Divorce changes the holidays for families in Arizona. Differences that led parents to split could create negative emotions when one parent has to let the children spend holiday time with the other parent. Children could also feel uncertain about what to do, but parents can take meaningful steps to reduce family stress and keep the focus on children enjoying the holidays with both parents separately.
Planning is essential for a smooth holiday season. Parents should make an effort to stay calm and avoid old arguments when deciding the holiday schedule for their children. They need to choose pick-up and drop-off times and locations for the children in advance and communicate plans to their kids. Children should receive encouragement to have fun with both parents. For people who struggle to interact calmly with a former spouse, emotional support from a friend, relative or therapist could help the person process feelings and avoid fights.

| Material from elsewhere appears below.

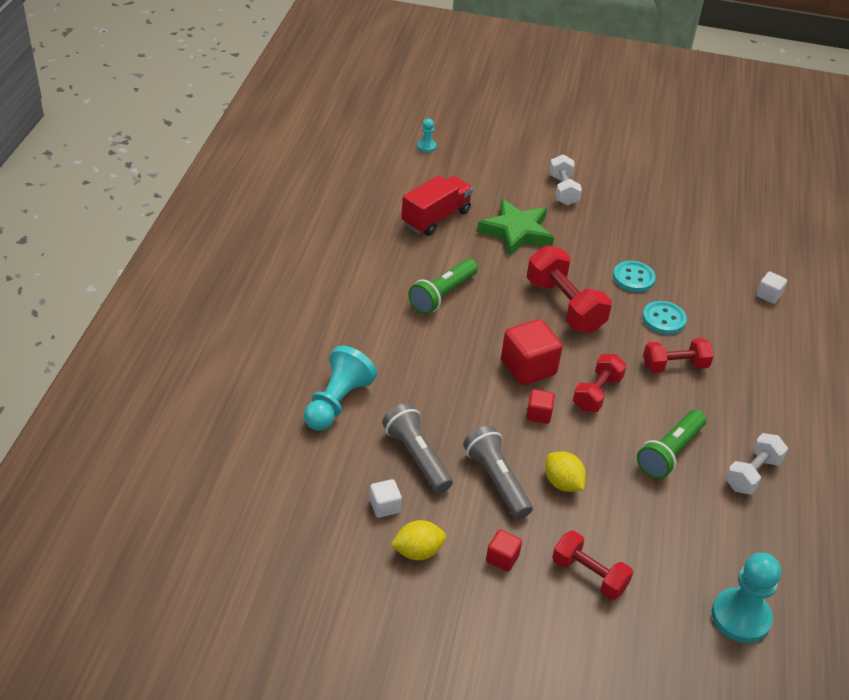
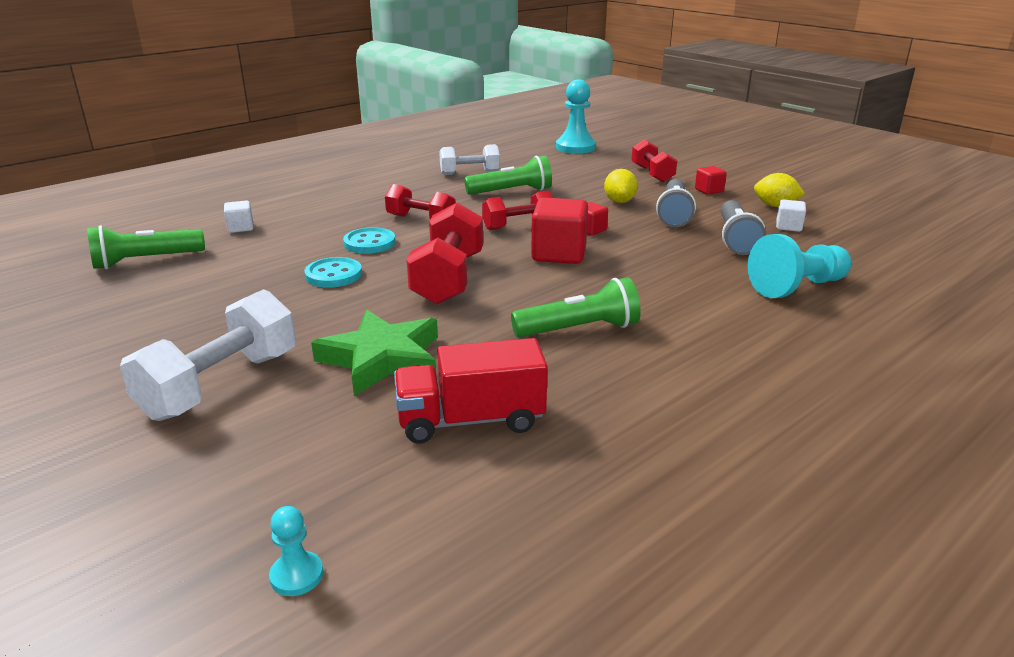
camera: 140 degrees left, 15 degrees down
(563, 190) = (221, 385): white dumbbell -> white dumbbell, size x1.56
(753, 240) = (146, 261): none -> green flashlight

When children arrive home after spending holiday time with another parent, they should not be hit with questions about what the other parent did or said. Parents need to allow their children to talk about their experiences on their own terms without being made to feel uncomfortable about time spent with other parents. When children talk about what they did, the parent should accept this information in a supportive manner.

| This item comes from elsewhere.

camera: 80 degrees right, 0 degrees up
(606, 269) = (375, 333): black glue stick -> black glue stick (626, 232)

Although sharing children over the holidays often challenges divorced parents for years, the negotiation of the custody schedule during the process of divorce creates an opportunity to limit future disputes. The representation of an attorney may aid a person who needs to work out a formal co-parenting plan for the court. An attorney might suggest strategies that often work for other families and help to broker compromises. Legal help may also help a person navigate decisions about property division during divorce.